A short while later the room’s only door opened and a soldier entered with a tray of food. He set it on the table without a word and left. The insistent growling of my stomach told me that more than a few hours had passed while I was unconscious. I got up to take a look. The food—waffles with fresh strawberries, eggs, and sausage—smelled divine.
It didn’t make sense to keep me alive just to poison me with food, so I shrugged and dug in. Besides, Richard knew I had House-level nanobots that would take care of most toxins. Unless House Rockhurst had cooked up some radical new poison, I would be okay. And while a hunger strike might make a nice political statement, hunger led to weakness, which meant a smaller chance of escape.
I could be practical when it suited me.
Once I’d finished with the meal, I rebuilt the walls of my public persona. It was an act I’d have to carry off for weeks or months, potentially. I hadn’t had to be on that much since I’d left home. And like a muscle, my ability to maintain the illusion for long periods had atrophied. Hopefully I wouldn’t be forced to endure Richard for more than a couple hours a day.
As if summoned by my thoughts, Richard waltzed into the room without warning. A different guard followed him. The guard took my tray and disappeared. Richard sat across from me.
“Ada,” he said, “I’m glad to see you’re awake. My soldiers got a little . . . overzealous in their anger.
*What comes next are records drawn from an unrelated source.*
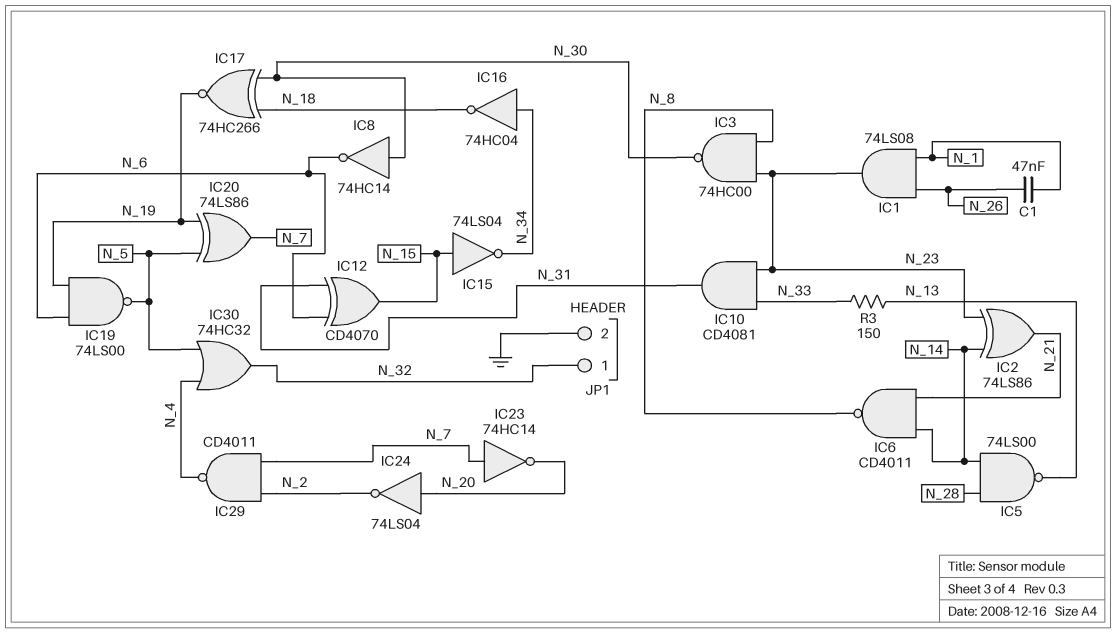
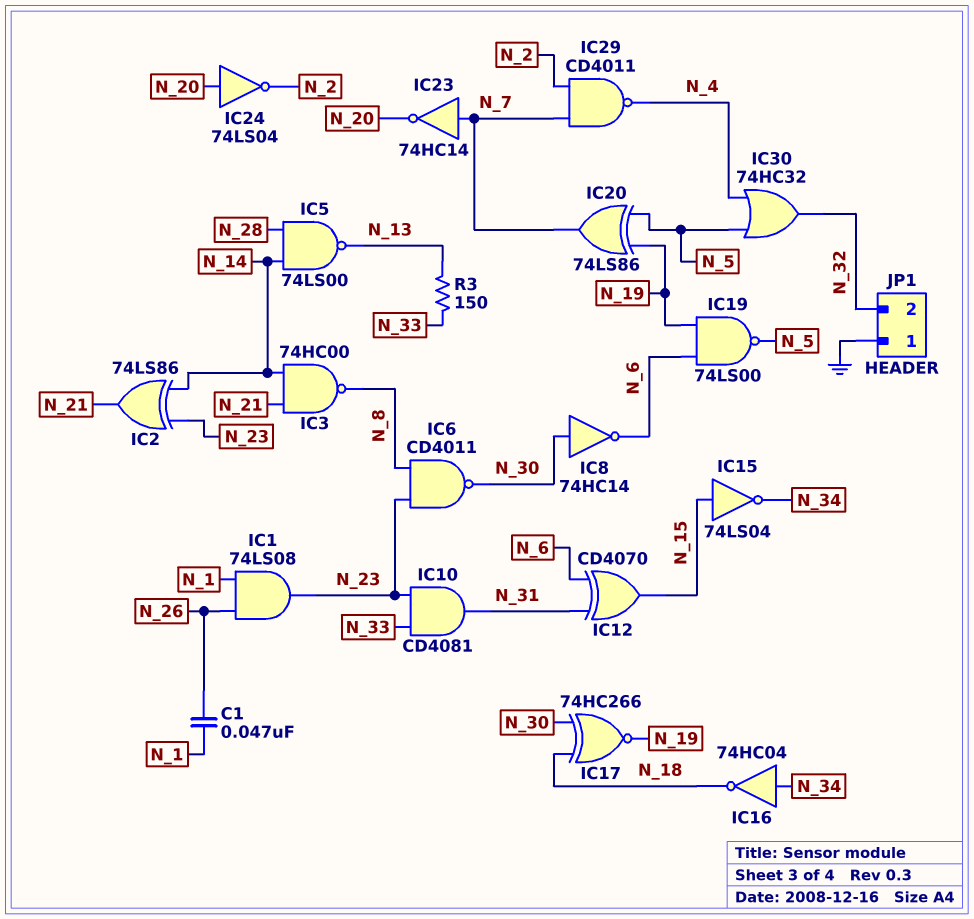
IC3: NAND 74HC00 (in N_8, in N_23, out N_30) -> NAND 74HC00 (in N_14, in N_21, out N_8)
IC6: NAND CD4011 (in N_14, in N_21, out N_8) -> NAND CD4011 (in N_8, in N_23, out N_30)
JP1 pin 1: N_32 -> GND
JP1 pin 2: GND -> N_32

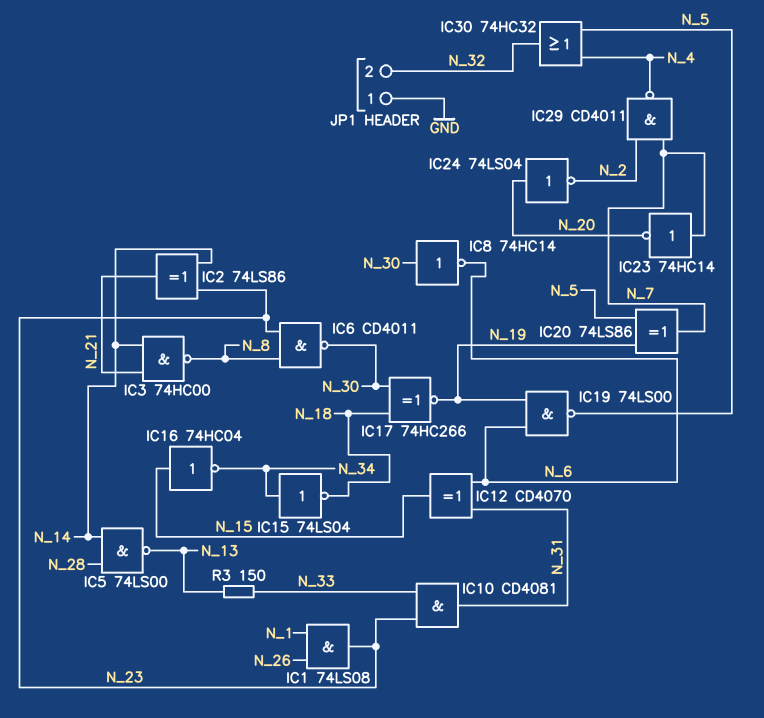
C1: 47nF (N_1, N_26) -> none
IC15: NOT 74LS04 (in N_15, out N_34) -> NOT 74LS04 (in N_34, out N_18)
IC16: NOT 74HC04 (in N_34, out N_18) -> NOT 74HC04 (in N_15, out N_34)

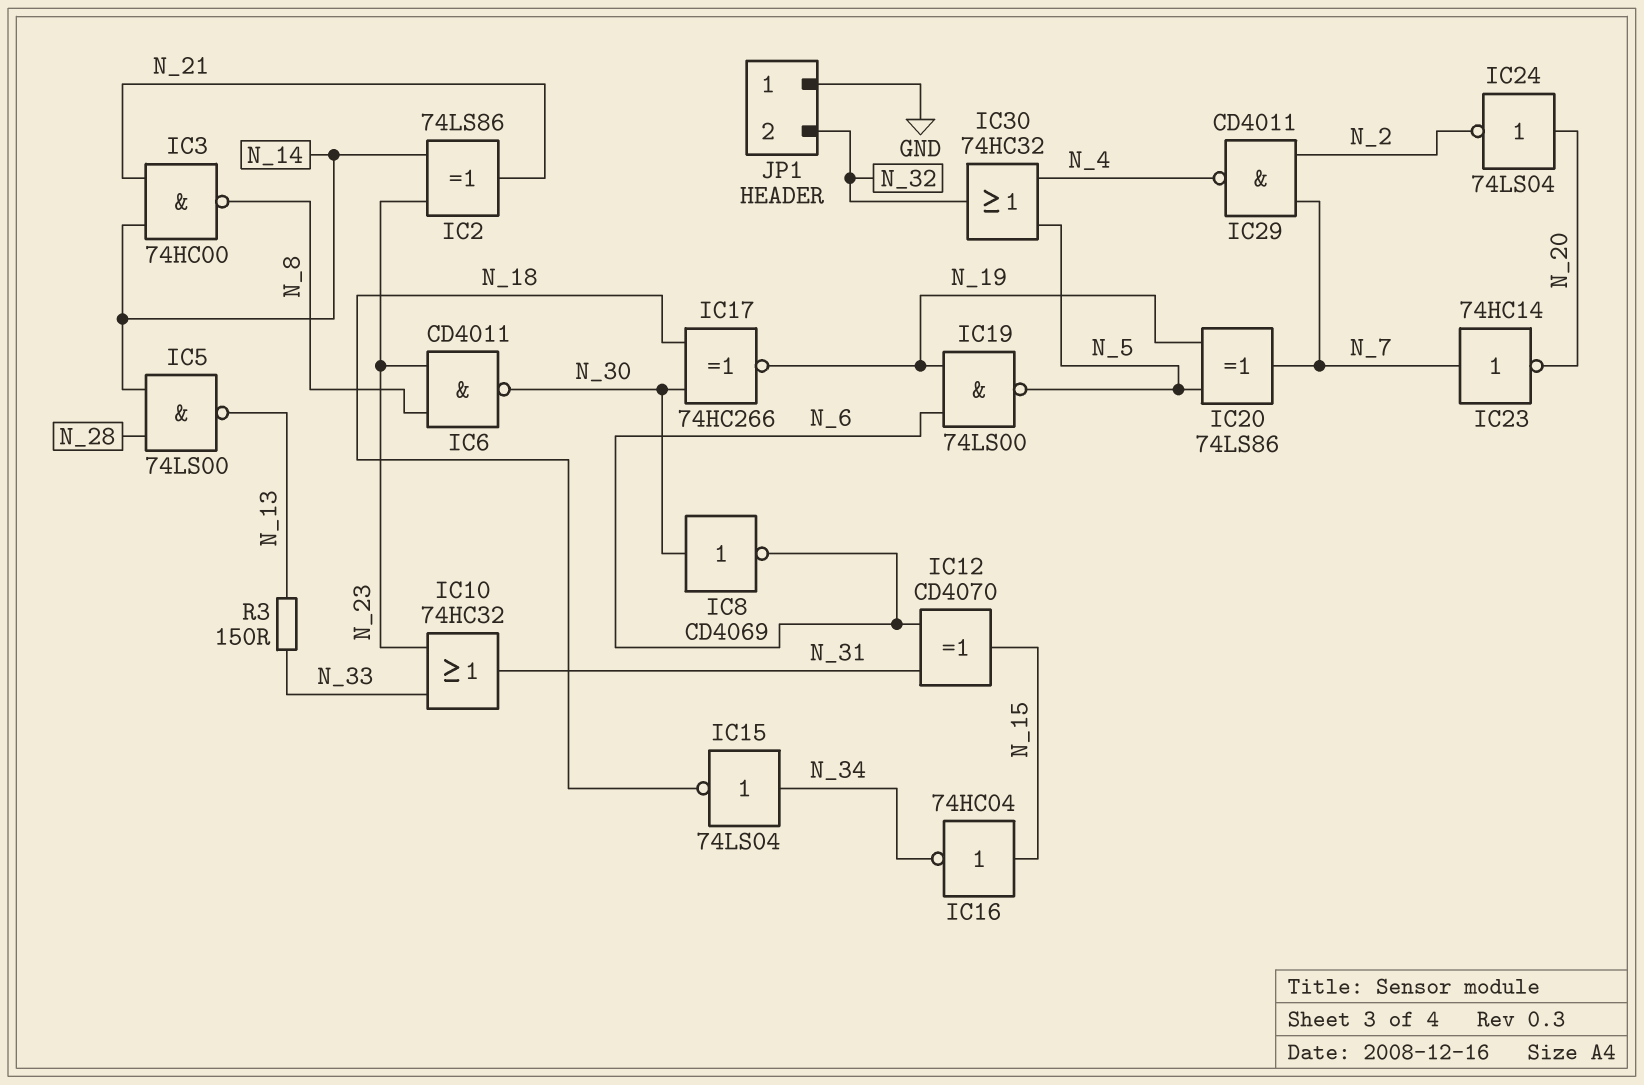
IC1: AND 74LS08 (in N_1, in N_26, out N_23) -> none
IC8: NOT 74HC14 (in N_30, out N_6) -> NOT CD4069 (in N_30, out N_6)
IC10: AND CD4081 (in N_23, in N_33, out N_31) -> OR 74HC32 (in N_23, in N_33, out N_31)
You’ve been unconscious for over sixteen hours.”
That explained the breakfast food. I’d lost almost an entire day. I smiled politely. “Thank you for your concern,” I said. “I feel much better.”
“Are you ready to discuss our upcoming nuptials? Or would you prefer to be moved into the general holding cells while I purge your friends?” he asked, almost casually.
I wasn’t sure why he still wanted the marriage. If it was for my dowry, he had to know that House von Hasenberg would not turn it over so easily in light of the new information. But perhaps he didn’t know I had worked out the details of the FTL drives.